Está aberto o Quintal do Dalai

  • por em 26 de junho de 2020

Cortando a fita de inauguração deste QUINTAL, achei que poderia responder aqui uma das perguntas mais recorrentes que venho recebendo até hoje: qual foi meu pior momento no Cruzeiro e qual o melhor?
É claro que tudo se refere ao tsunami particular que atingiu o nosso Clube a partir do fim do ano passado: é como já vimos em móveis antigos, de madeira. A aparência perfeita para fotos. Mas abrindo portas e gavetas vemos que o cupim comeu tudo.
9 milhões de torcedores tomaram uma paulada na cabeça. Também tomei. A diferença é que eu entrei no olho do furacão.
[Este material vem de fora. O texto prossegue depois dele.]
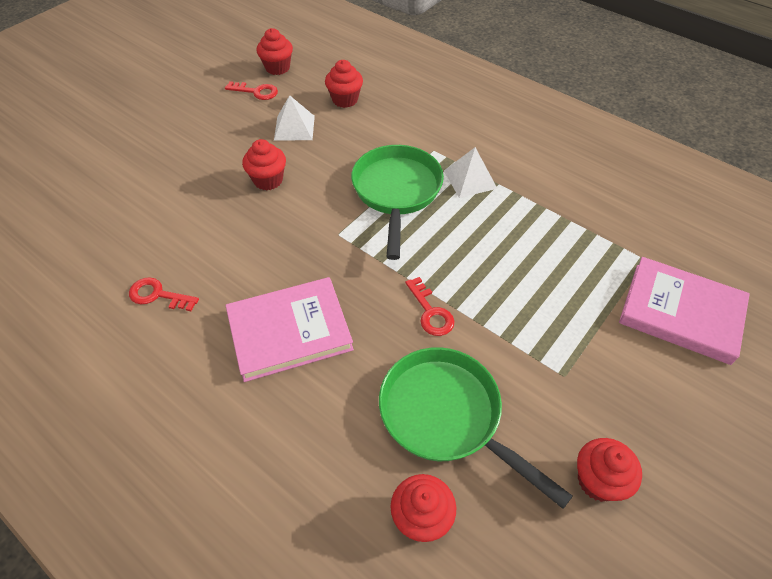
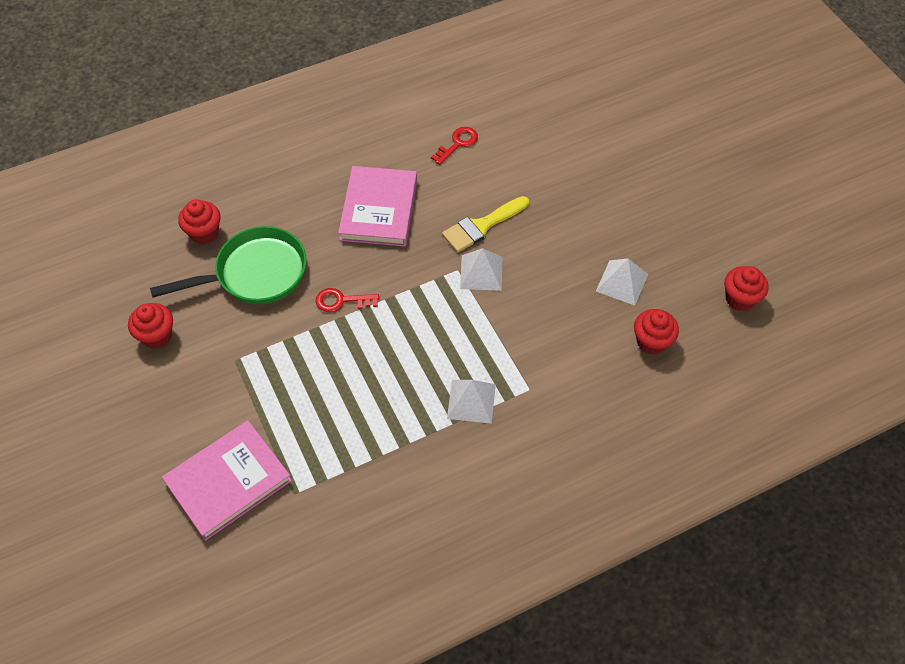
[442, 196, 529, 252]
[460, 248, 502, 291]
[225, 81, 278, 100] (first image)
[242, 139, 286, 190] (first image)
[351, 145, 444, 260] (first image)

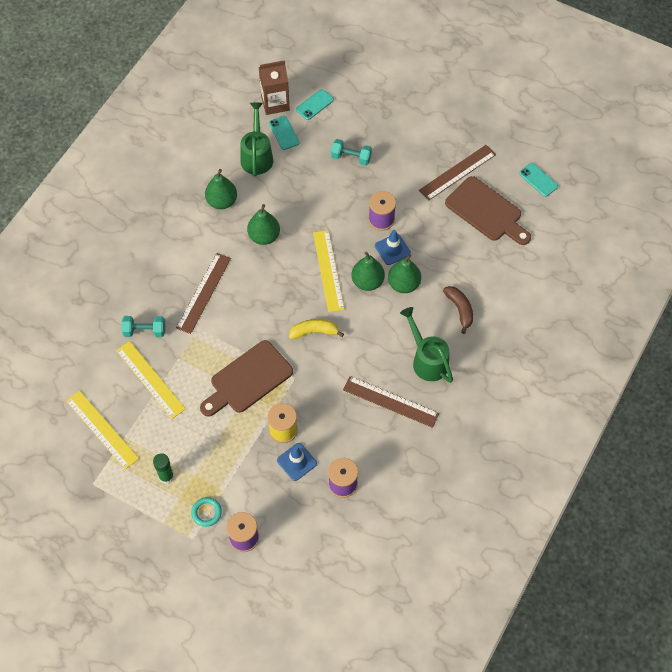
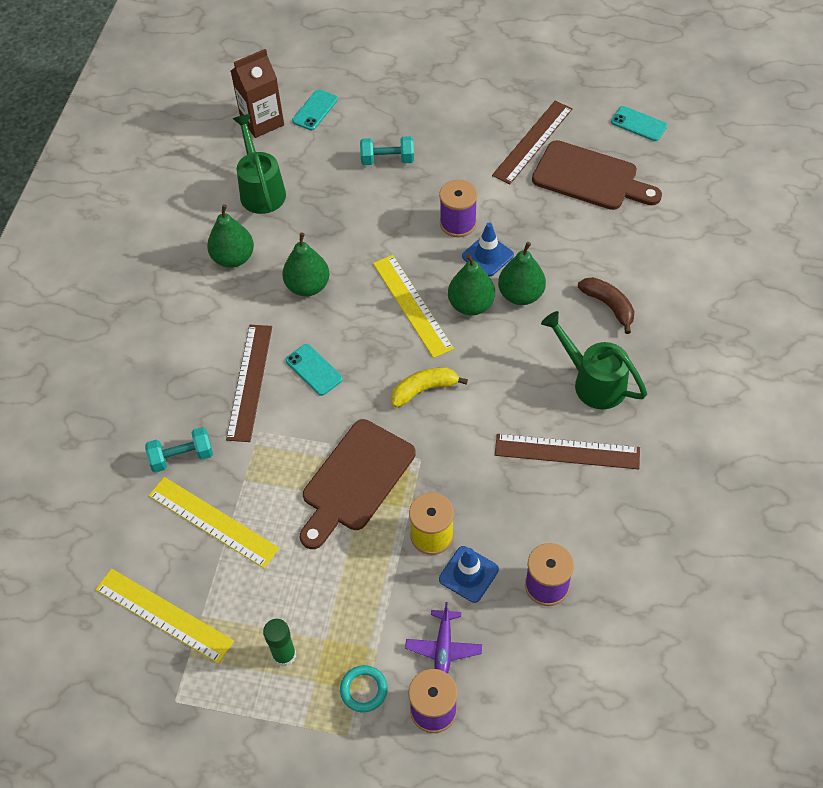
[286, 344, 343, 396]
[405, 602, 482, 674]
Dia 23 de dezembro: aguardei no quinto andar, sala do Conselho Deliberativo, a saída da diretoria renunciante e depois subi para o sétimo, onde fica o gabinete. Um clima de velório dominava o ambiente. A secretaria Luciana me recebeu, abriu a porta da sala ampla, cheia de troféus, uma parede azul com as cinco estrelas, e a cadeira presidencial esperando um cara com o coração saltando do peito, que jamais pretendeu nem sonhou viver aquele momento.
E agora, José? Festa acabou. A orquestra não recebeu. E agora, José?
Pedi a todos que me dessem uns minutinhos prá conversar comigo. O pensamento estacionou na corrida de revezamento, figura que sempre usei para homenagear as administrações passadas quando o Cruzeiro recebeu o título de Melhor Clube Brasileiro do Século 20, outorgado por Instituto de Pesquisa alemão, reconhecido pela FIFA.
Desde 1921, dizia eu, temos o privilegio de contar com presidentes iluminados que foram passando o bastão para os sucessores, sempre à frente dos concorrentes. O resultado é uma penca de títulos que nos enchem de orgulho. Aí, a minha ficha caia, junto com o bastão que estava recebendo, no chão. A corrida tinha agora de recomeçar do zero, com um maratonista de 82 anos!
Mas vamos hoje ao melhor momento: dois de janeiro, igreja de São Sebastião. Junto com o recém empossado Conselho Gestor, assistimos à missa de nosso nonagésimo nono aniversário de fundação. Não havia banco vago e a torcida quase fechando a avenida Augusto de Lima, aguardava. Encerrada a cerimônia, recebo apavorado a informação de que era esperada a palavra do presidente do Cruzeiro. Imagine, o presidente era eu! Mas falar o que? De terra arrasada? De falta de dinheiro prá pagar conta de luz?
Até hoje não sei o que falei. Mas sei que fui coberto pelos torcedores no interior da igreja, para fotos e autógrafos, enquanto me avisavam que a torcida queria me levar nos ombros até a sede da rua Guajajaras… Sarinha, minha mulher, providenciou um taxi que entrou pela lateral da igreja. Entramos meio camuflados e conseguimos deixar o local. Alí tive a certeza de que o Cruzeiro vai ressurgir ainda maior do que era!
Foi o dia mais feliz.

** Este texto não reflete, necessariamente, a opinião do Portal UAI.